Offering good customer service shouldn't be hard. It's about being friendly and helpful, having a neat and tidy appearance, and looking people in the eye. But finding a young person with these social skills can be difficult.
Learning the right mindset
Ibrahim Ologunro, a young Londoner who fell in with the wrong crowd in his teens, says he would have been incapable of holding down a job when he was younger.
"Thinking back now, I just don't think I was in the right place. I had all this stuff going on. I was all over the place," he recalled. "How can I go into a work place and be able to commit myself to it?"
It's not an unusual situation for young people in the UK, especially those from tough neighborhoods where family life is often unstable. Even if they do manage to get through school with some qualifications, they often lack the necessary mindset that is so vital in a workplace.
It's a problem that's been high on the government's agenda for a long time, with much talk about improving educational opportunities for Britain's young people.
"What we've got to do to help get young people back to work is improve our school system so they've got proper qualifications, improve our welfare system so it pays to work, and improve our employment system so there are proper apprenticeships," Prime Minister David Cameron recently told reporters.
Pact with the youth
Last year, the 1-billion-pound ($1.5-billion) Youth Contract was launched in the UK to provide apprenticeships and voluntary work experience placements for 18-to-24-year-olds. The scheme has faced criticism, though, and as the UK's Minister for Employment Mark Hoban admitted himself, the government needs to do more.
Arrival Education is a UK social enterprise that works with young people from challenging backgrounds and puts them through a skills program called Success for Life. The Arrival Education team works with inner-city schools in London, such as Kingswood Community School in Beckton.
Everyday life isn't easy for these kids from Beckton. Divorced parents, domestic violence and unhappiness aren't unusual. Arrival Education works with them to come to terms with their circumstances, to understand better who they are, and to develop the vocabulary to express their feelings.
With the help of trainers and corporate mentors, they're taught how to imagine and work towards a positive future for themselves while learning the basic social and professional skills necessary for any job. Daniel Snell, the founder of Arrival Education, says they try to teach the skills that lead to success - skills that aren't captured in the academic curriculum.
Dealing with real life
"The ability to think creatively, to be solution orientated, to work in partnerships, to deal with complexity and anxiety and challenge, and produce results: Those are qualities that we strive to bring to these young people," said Snell.
Arrival Education doesn't provide jobs or vocational skills, but does provide young people with a sense of self-awareness and of knowing what employers expect. It's the simple things like being properly dressed, turning up on time, and knowing how to shake someone's hand.
TV production company Endemol partners with Arrival Education to offer workshops, mentoring programs and work experience opportunities. Bella Lambourne, Endemol's human resources director, says the young people they work with develop the confidence to know they can deliver.

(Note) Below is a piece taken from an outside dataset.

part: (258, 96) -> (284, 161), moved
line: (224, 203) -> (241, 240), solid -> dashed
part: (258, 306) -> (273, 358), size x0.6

"When they started they never would have even dreamed of aspiring to going to work in a bank or becoming a lawyer or going to university, because none of their friends or family ever have done that, and none of their teachers have thought that was an option for them either. And then two to three years later, they're achieving A grades," said Lambourne.
Five years after his first encounter with Arrival Education, Ibrahim Ologunro graduated from school with impressive grades and is now planning to study structural engineering.
In the meantime, he's working as a trainer for Arrival Education. Not bad for a kid who came from Kenya to London at age 13 and was at one time selling drugs on the street. Without the help of Arrival Education, Ologunro says he's sure that he would either be in prison or deported by now.